[Date Prev][Date Next][Thread Prev][Thread Next][Date Index][Thread Index]

[HTCondor-users] Windows job won't run, targeted machines get to "Matched" but nothing more



So I've been trying to figure out this problem for a few days now, and I've pretty much exhausted all the solutions I can think of.
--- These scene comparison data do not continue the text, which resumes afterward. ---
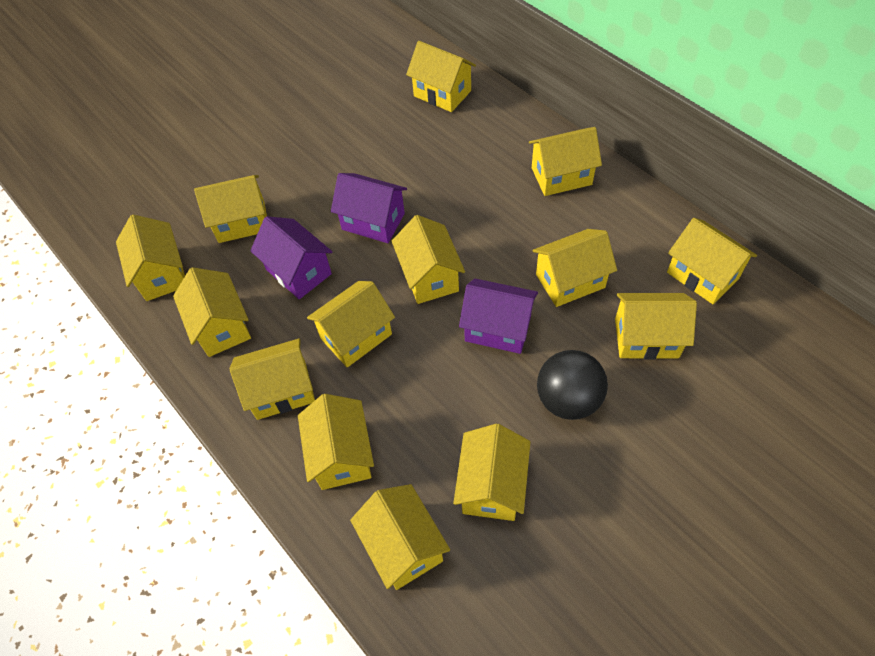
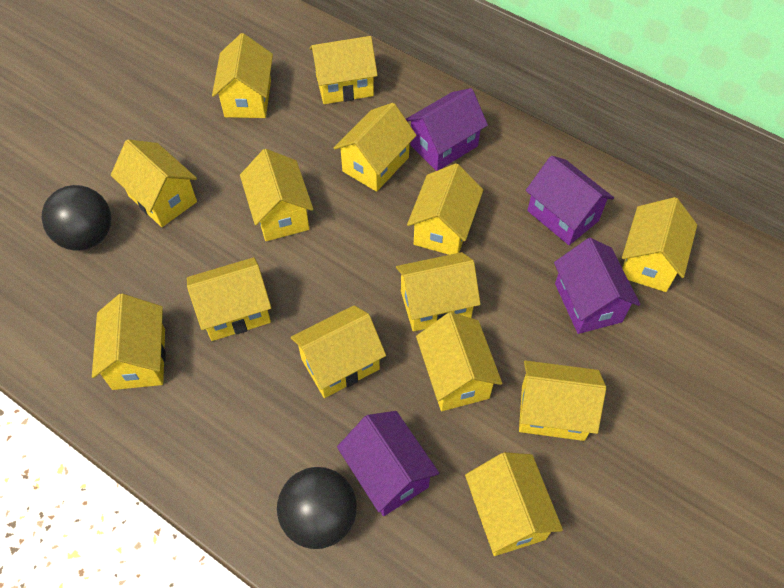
black ball: 1 -> 2
purple house: 3 -> 4

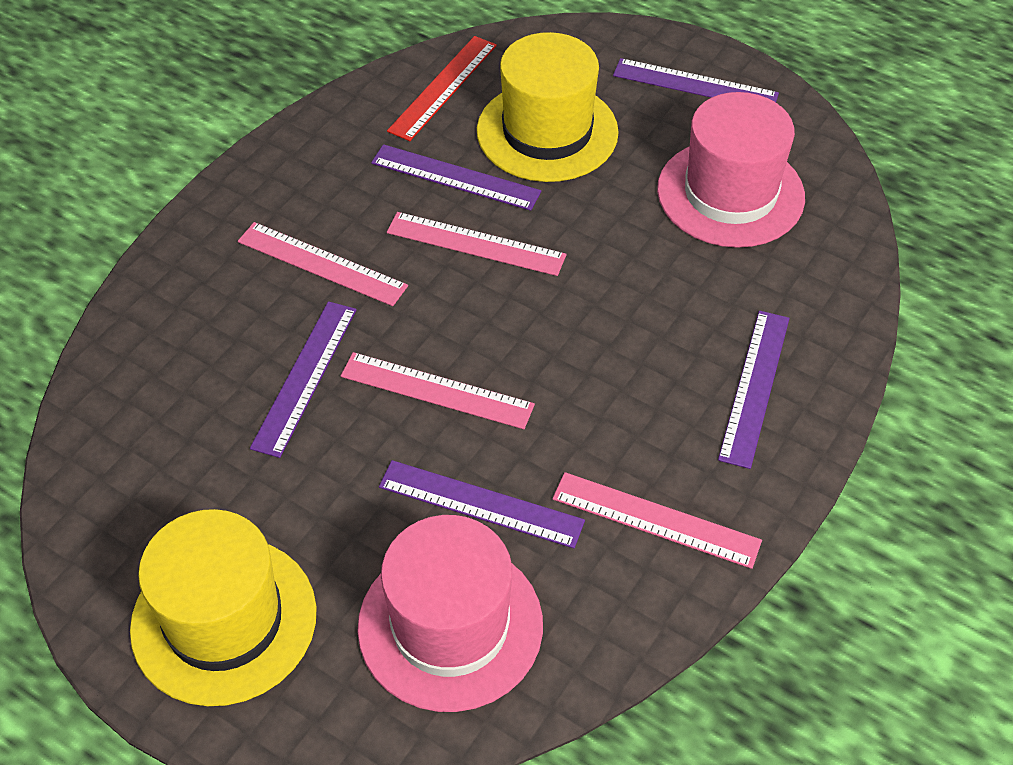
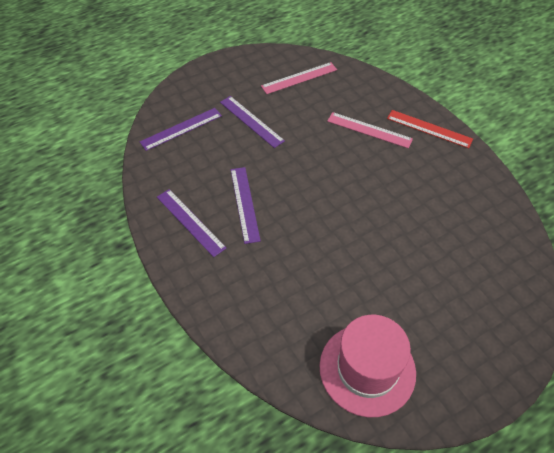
pink hat: 2 -> 1
pink ruler: 4 -> 2
purple ruler: 5 -> 4
yellow hat: 2 -> 0

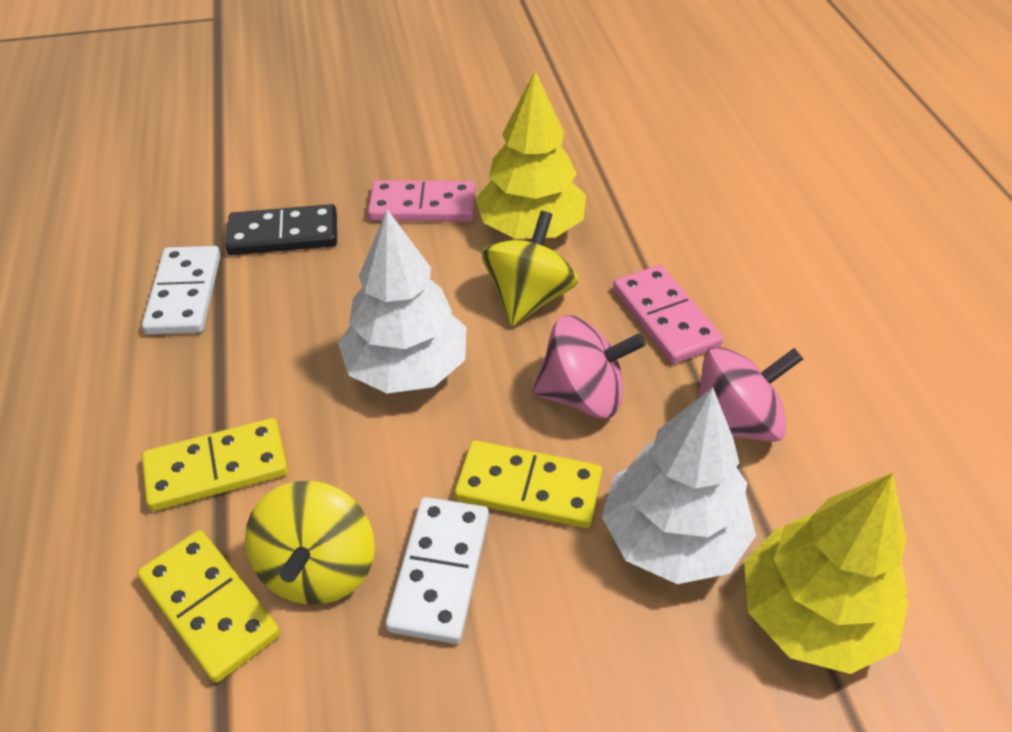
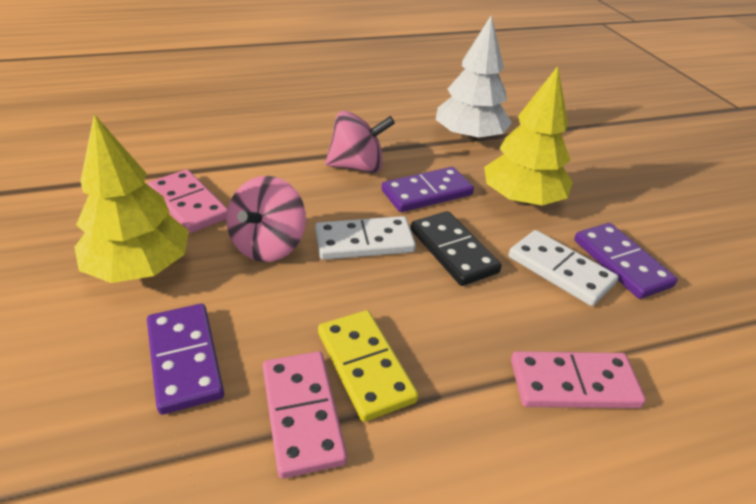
pink domino: 2 -> 3
purple domino: 0 -> 3
white tree: 2 -> 1
yellow domino: 3 -> 1
yellow spinning top: 2 -> 0

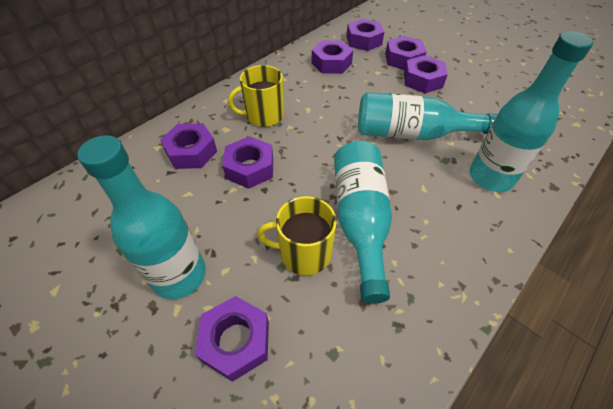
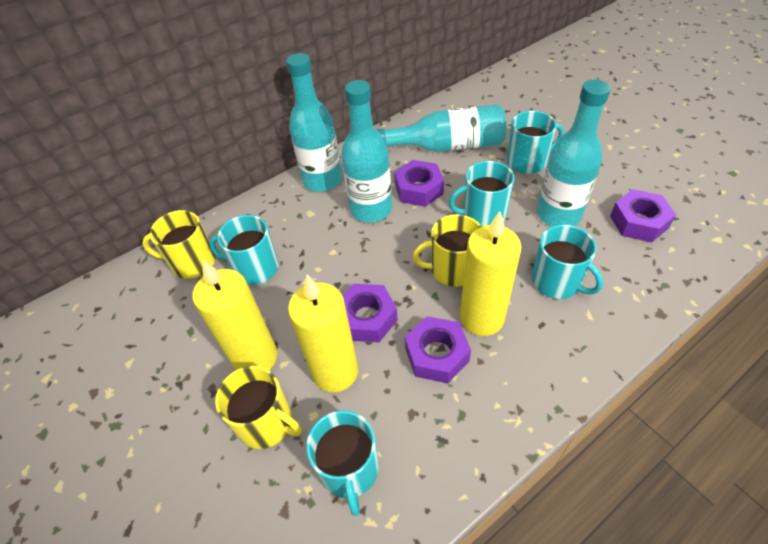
purple nut: 7 -> 4
turquoise mug: 0 -> 5
yellow candle: 0 -> 3
yellow mug: 2 -> 3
I'm trying to use Python-Condor (github repo) and Condor v.7.8.7/6 to submit jobs to a Windows 7 machine (x86_64). The crazy thing is, if I submit a job using condor_submit, it runs fine, but using python-condor with what I believe is the exact same classads, it refuses to run. I've tried using the -dump argument with condor_submit and copying those classads directly, but something about submitting the job through Python-Condor seems to have prevented the job from starting.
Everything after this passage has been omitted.